I agree with Ed.  If you have to use polish to get the shine you want, then the shine will wear off when the polish wears off.  Use buffing compounds to get shine then you are finished and the shine will last.


----------



## George417 (Aug 12, 2013)

Chasper said:


> ed4copies said:
> 
> 
> > IF you use any plastic polish, it will improve your shine, after MicroMesh.
> ...




I agree with both of you. I use 4-o Steel wool, followed by the tripoli wheel then white diamond.


----------



## redneckmedic (Aug 12, 2013)

I'm a big fan of the Wood-n-whimsies single step (flitz) polish on both plastics and CA. 
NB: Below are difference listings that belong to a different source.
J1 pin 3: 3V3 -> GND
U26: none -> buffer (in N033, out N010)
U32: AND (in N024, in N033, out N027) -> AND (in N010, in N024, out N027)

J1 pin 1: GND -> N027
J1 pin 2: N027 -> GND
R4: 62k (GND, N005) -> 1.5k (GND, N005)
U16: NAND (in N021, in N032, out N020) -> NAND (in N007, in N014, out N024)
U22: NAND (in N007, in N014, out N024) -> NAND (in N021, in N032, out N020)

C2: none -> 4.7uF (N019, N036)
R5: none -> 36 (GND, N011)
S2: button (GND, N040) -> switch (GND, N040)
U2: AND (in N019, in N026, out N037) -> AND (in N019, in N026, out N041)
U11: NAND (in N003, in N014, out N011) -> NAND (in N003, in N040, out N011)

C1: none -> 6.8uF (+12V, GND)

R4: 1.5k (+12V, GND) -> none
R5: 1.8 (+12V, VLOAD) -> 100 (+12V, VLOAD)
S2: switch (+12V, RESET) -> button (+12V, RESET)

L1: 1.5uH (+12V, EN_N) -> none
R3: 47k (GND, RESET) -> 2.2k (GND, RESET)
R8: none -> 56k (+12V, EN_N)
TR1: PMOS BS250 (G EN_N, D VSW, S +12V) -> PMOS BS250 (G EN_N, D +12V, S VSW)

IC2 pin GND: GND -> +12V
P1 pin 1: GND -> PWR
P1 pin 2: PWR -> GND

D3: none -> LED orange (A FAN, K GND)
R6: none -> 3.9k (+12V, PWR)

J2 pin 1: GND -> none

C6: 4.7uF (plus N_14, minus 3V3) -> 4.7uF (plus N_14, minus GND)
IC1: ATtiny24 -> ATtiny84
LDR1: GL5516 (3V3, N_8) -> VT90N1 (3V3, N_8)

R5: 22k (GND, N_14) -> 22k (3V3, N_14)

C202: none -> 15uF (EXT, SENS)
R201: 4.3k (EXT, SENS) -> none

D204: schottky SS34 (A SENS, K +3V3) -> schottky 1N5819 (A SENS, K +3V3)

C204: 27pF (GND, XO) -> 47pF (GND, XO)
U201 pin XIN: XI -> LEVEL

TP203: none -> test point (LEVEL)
 Granite my work is high level amateur And I'm okay with my pen looking fantastic in the box but as the user abuses it,the Polish fading.


----------



## joefyffe (Aug 12, 2013)

+1 On Novus 2 and 3




longbeard said:


> I use novus #2 and #3. Great stuff


----------



## redbulldog (Aug 12, 2013)

I have always had some automobile polish, I started with Novus 3, 2, and 1 and will never try anything else, for my money!


----------



## walshjp17 (Aug 12, 2013)

Check Harbor Freight for the Maguires.  It'll likely be a few sheckles cheaper.


----------



## Mike Powell (Aug 21, 2013)

Im not sure if the stuff I use is the same as white diamond, but I use jewlers rouge.  Its a white bar and I just rub it on there while the blank is turning, and use a mico fiber car towel to buff.  It works pretty well for me, but Ive only done one acrylic to date.


----------



## WriteON (Aug 26, 2013)

I wonder how a dental high shine buffing agent would work. I will experiment sometime. Retired dental tech here.


----------